Researchers from the Department of Medicine, Section of General Internal Medicine at the University of Chicago evaluated the validity of the Childhood Asthma Control Test (C-ACT) and sought to determine effective thresholds for uncontrolled asthma in pediatric patients. Their findings were published in Pediatric Pulmonology.
According to the study’s lead author, Francesca Chu, the C-ACT tool had “good internal consistency and mixed levels of agreement and correlation with various clinical asthma measures.” In addition, the investigators noted thresholds for asthma control did not show any associations with nationality, race, ethnicity, or language.
C-ACT Tool Proves Valid for Pediatric Asthma Populations
Researchers selected 28 studies for meta-analysis in a systematic review of PubMed, Ovid Medline, Scopus, CINAHL, and conference records.
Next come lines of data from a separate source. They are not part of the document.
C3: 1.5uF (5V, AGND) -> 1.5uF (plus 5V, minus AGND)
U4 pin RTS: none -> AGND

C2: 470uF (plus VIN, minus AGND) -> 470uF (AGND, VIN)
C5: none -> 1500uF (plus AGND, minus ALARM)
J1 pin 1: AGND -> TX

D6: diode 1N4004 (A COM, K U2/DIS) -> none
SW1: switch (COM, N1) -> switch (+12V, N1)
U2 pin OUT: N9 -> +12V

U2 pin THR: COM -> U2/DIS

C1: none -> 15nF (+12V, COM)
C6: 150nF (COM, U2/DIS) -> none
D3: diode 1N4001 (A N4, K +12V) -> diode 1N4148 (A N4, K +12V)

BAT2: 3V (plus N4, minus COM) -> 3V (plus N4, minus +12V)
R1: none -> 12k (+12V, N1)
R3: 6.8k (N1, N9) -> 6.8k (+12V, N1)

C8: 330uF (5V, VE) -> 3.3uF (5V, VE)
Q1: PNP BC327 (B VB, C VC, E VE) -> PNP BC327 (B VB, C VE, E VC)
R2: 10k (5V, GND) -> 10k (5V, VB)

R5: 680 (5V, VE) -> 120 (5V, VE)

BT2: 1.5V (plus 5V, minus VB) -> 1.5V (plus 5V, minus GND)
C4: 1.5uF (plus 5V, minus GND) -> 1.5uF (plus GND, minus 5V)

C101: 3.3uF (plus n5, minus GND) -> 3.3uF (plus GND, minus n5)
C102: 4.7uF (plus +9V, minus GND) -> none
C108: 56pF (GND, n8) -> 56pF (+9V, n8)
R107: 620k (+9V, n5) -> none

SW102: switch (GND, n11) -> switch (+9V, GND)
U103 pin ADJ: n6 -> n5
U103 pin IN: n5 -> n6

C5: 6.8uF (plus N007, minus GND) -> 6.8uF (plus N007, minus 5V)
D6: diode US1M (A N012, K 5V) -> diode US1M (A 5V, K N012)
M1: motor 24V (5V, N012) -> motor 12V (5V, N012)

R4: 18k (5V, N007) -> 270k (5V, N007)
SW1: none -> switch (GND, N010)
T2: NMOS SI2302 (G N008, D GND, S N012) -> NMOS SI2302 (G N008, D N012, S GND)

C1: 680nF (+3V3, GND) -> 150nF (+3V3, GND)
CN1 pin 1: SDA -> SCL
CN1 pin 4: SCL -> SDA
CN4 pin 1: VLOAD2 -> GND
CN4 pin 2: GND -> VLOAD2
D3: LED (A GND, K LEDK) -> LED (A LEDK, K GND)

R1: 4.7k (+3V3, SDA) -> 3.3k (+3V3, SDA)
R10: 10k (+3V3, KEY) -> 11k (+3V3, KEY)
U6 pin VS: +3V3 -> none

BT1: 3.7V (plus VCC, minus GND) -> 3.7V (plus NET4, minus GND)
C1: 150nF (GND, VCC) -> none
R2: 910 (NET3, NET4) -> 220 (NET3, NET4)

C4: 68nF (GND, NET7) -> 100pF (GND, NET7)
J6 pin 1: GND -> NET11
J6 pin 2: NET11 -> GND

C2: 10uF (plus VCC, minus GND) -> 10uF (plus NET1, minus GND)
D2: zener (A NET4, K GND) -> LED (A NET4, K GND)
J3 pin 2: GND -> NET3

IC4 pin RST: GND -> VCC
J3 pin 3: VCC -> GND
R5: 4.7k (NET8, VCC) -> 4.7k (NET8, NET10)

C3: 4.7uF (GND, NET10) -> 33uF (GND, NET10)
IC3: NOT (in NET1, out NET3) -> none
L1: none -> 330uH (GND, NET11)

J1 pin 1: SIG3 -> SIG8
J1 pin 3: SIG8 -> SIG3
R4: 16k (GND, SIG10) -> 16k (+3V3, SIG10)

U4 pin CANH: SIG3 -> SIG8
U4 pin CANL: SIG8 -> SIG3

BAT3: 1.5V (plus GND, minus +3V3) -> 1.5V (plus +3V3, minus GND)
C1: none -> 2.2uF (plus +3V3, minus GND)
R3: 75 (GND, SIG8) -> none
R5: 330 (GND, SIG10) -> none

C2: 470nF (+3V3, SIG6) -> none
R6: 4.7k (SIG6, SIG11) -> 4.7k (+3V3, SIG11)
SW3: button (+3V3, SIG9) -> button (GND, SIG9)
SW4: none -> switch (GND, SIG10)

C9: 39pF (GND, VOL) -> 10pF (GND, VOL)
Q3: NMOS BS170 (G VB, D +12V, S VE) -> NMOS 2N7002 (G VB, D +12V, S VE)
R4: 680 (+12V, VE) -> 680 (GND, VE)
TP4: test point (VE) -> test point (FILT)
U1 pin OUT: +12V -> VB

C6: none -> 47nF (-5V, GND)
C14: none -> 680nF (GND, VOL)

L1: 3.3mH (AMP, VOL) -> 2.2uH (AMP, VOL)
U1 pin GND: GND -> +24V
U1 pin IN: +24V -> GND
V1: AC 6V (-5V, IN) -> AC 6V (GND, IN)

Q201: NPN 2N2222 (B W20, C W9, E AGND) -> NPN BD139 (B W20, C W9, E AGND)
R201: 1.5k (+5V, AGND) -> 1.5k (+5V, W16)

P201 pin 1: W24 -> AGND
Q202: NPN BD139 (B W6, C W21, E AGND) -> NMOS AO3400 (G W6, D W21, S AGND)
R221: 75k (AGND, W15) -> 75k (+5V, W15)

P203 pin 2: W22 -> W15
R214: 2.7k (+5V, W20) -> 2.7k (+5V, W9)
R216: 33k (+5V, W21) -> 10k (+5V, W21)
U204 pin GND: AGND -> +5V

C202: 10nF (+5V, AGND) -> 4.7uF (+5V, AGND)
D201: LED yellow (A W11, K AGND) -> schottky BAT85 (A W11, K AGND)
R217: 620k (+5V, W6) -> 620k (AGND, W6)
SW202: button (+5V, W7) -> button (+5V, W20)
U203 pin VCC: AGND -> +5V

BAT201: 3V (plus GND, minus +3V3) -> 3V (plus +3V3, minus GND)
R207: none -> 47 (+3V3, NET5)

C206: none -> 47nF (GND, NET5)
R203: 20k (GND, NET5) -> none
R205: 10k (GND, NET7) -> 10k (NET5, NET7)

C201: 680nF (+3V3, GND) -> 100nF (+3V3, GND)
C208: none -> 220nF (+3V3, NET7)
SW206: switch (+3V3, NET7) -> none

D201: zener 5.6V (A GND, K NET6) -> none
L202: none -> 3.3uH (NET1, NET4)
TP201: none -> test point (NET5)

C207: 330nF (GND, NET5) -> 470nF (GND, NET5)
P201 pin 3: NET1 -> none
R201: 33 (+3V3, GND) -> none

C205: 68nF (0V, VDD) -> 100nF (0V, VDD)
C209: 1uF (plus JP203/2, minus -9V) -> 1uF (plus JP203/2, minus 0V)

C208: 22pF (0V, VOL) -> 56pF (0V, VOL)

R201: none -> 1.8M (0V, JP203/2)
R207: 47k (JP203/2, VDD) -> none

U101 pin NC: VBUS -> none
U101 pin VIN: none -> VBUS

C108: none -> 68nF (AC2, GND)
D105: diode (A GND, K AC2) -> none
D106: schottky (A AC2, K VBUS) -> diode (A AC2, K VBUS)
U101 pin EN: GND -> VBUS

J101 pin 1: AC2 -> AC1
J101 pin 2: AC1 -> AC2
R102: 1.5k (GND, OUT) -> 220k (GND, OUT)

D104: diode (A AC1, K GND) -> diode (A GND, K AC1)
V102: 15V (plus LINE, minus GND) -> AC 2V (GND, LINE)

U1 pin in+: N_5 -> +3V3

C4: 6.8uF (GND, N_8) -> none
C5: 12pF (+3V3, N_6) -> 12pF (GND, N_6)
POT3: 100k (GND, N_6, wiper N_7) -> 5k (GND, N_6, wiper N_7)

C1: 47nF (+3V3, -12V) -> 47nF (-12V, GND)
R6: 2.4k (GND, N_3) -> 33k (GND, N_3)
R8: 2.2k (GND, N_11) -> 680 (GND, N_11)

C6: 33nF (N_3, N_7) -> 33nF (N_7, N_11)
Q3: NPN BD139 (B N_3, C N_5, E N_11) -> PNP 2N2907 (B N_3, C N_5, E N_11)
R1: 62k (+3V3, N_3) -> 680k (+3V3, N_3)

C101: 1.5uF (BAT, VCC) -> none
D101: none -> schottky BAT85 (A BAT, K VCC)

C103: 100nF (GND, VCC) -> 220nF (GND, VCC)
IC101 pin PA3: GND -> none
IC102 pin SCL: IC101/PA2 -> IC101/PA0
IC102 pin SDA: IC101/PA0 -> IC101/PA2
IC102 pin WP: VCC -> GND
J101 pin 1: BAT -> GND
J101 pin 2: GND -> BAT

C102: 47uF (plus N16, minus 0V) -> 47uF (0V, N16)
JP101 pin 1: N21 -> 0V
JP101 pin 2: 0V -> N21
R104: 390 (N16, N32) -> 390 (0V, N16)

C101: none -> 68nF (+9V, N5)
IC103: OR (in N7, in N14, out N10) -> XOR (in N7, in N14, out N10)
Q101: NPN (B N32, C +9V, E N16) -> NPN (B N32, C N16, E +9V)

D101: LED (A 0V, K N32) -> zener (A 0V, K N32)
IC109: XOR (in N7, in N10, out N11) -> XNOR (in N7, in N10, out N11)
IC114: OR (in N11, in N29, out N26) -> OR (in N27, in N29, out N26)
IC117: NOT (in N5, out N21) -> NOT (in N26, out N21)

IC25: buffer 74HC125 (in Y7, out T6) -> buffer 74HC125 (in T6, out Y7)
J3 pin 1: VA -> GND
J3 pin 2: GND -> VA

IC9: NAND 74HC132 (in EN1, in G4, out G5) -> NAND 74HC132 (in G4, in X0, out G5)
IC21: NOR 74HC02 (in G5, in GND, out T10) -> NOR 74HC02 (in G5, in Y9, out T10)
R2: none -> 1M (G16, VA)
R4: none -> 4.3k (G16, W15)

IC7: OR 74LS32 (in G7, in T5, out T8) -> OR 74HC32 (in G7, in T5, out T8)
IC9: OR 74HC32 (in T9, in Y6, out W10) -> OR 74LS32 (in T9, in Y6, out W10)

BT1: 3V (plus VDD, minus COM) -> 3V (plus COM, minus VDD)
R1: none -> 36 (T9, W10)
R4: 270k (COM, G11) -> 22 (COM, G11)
Studies were eligible if they enrolled pediatric patients with asthma, had a primary end point of asthma control, examined test validity or psychometrics, and used the C-ACT.
The included reports were published between 2007 and 2018, and enrolled an average of 193 ± 155 patients (range, 22-671). Based on 10 studies, researchers calculated a mean Cronbach’s alpha of 0.78 ± 0.05 (range, 0.677-0.83). The authors also noted that 13 of the studies recommended thresholds for uncontrolled asthma from ≤18 to ≤24.
Of note, 9 of the studies observed a significant agreement or correlation between C-ACT values and Global Initiative for Asthma (GINA) guidelines for physician assessment of asthma control (correlation coefficients range, 0.219-0.65). Finally, authors reported that C-ACT and spirometry had a correlation coefficient <0.06 in 5 out of 6 studies that evaluated spirometry, and kappa values for C-ACT and various spirometry parameters ranged from 0 to 0.34.
In closing, Chu and colleagues supported the validity of the C-ACT tool, though they noted that recommended cut-offs for asthma control were inconsistent, and cautioned that “few studies examined cross-cultural validity and multiple populations remain under-studied.”